Invasive species and species at risk

Protecting ecosystems from degradation caused by invasive species can help protect species at risk and critical habitats. In 2019, the United Nations reported invasive alien species as a top-5 driver of species decline.

Invasive species can:

Change species composition and diversity in a landscape, altering how the ecosystem functions.

 

Kill plants and trees that provide valuable socio-economic and ecological benefits.

 

Infect, wound, parasitize, or kill species at risk.

Place a significant financial burden on all levels of government that work to manage invasive species.

Eliminate or greatly reduce species populations that are only found in one geographic location (endemic).

 

Reduce biodiversity by outcompeting desirable native species.

 

Reduce critical habitats that species at risk need to survive.

Invasive species issues are on the rise. Since the 1970s, invasive species have increased by 70% across 21 countries.

Case study: Garlic mustard vs. American ginseng

As of 2020, there are 622 wildlife species at risk in Canada. Many of these species, including lake sturgeon (threatened by sea lamprey) and monarch butterflies (threatened by dog-strangling vine), are impacted by invasive species.

American ginseng
Garlic Mustard

American ginseng (top photo) is a culturally and ecologically important plant species in Canada. On the list since 2008, American ginseng is important for biodiversity and has long been used in traditional medicine by Indigenous peoples.

American ginseng is threatened by garlic mustard (bottom photo), an aggressive invasive plant that competes for resources, changes soil chemistry, produces up to 60,000 seeds annually, and has populations that can double in size every four years.

By removing and preventing the spread of garlic mustard, land managers can support the protection and recovery of American ginseng.
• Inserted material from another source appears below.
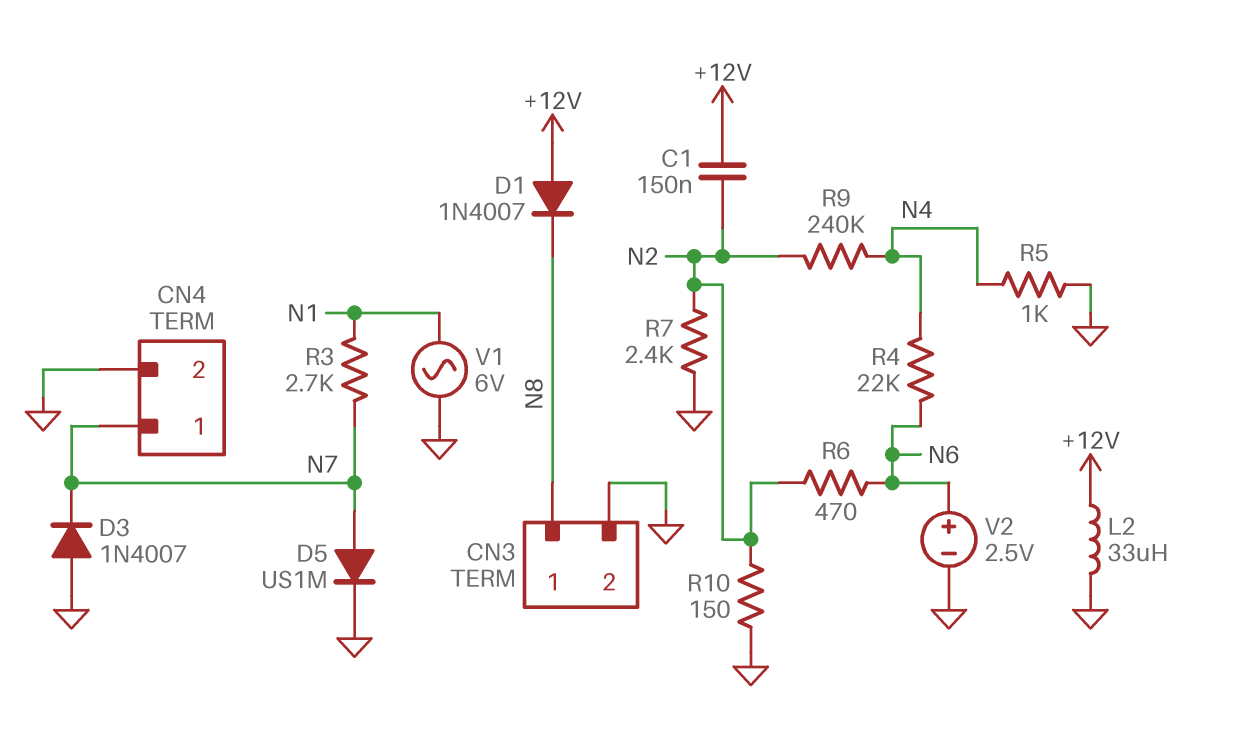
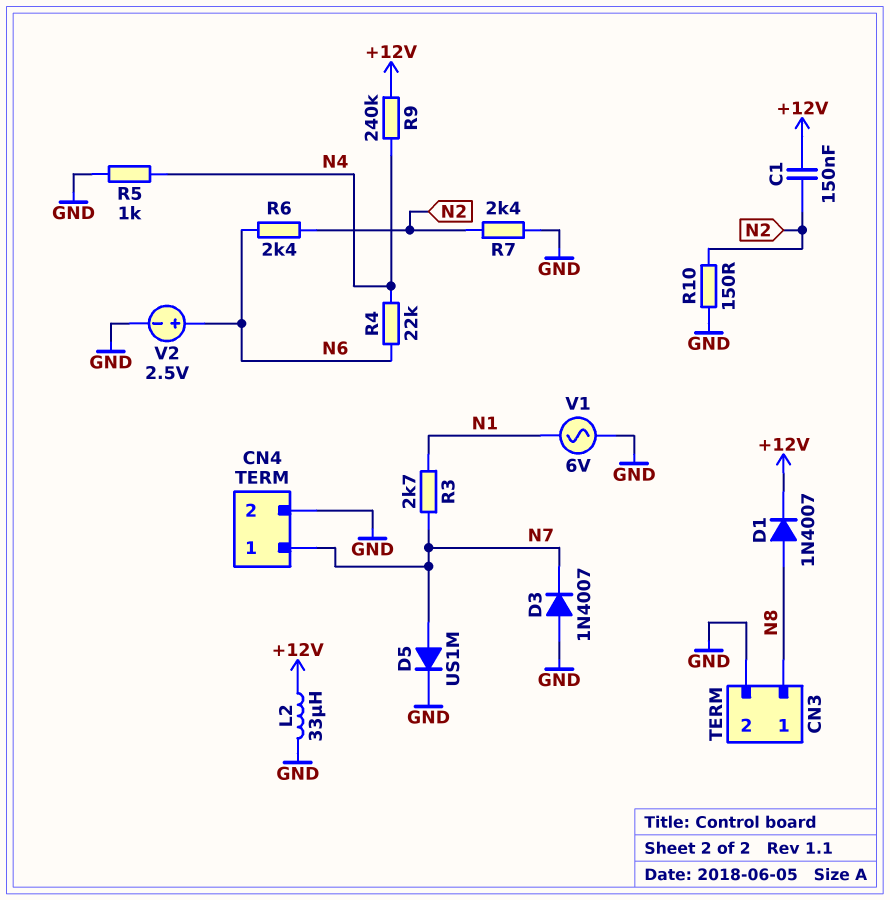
D1: diode 1N4007 (A +12V, K N8) -> diode 1N4007 (A N8, K +12V)
R6: 470 (N2, N6) -> 2.4k (N2, N6)
R9: 240k (N2, N4) -> 240k (+12V, N4)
Case study: Species protection at Point Pelee National Park

Point Pelee National Park is working to protect multiple species at risk, including yellow-breasted chat, American water-willow, Blanding’s turtle, and five-lined skink. 

Key actions include: 

  • Managing invasive species, such as purple loosestrife and phragmites, which threaten the park’s large freshwater marsh
  • Protecting breeding grounds of  birds and turtles from being degraded by invasive species 
  • Reducing the threat of habitat disturbance via invasive species to critical areas through legal protection, public awareness, and stewardship

What can you do?

Species at risk are vulnerable to changes in their habitat. It is important to consider invasive species pathways, impacts, and risks when developing policy or implementing management plans.

On an individual level, we can all take actions to prevent the spread of invasive species and protect species at risk:

  • Clean, drain, and dry your boating and angling equipment to prevent the spread of aquatic invasive species
  • Clean your boots and hiking gear before leaving an area
  • Don’t move firewood to prevent the spread of invasive pests
  • Don’t dump your bait
  • Report all sightings of invasive species!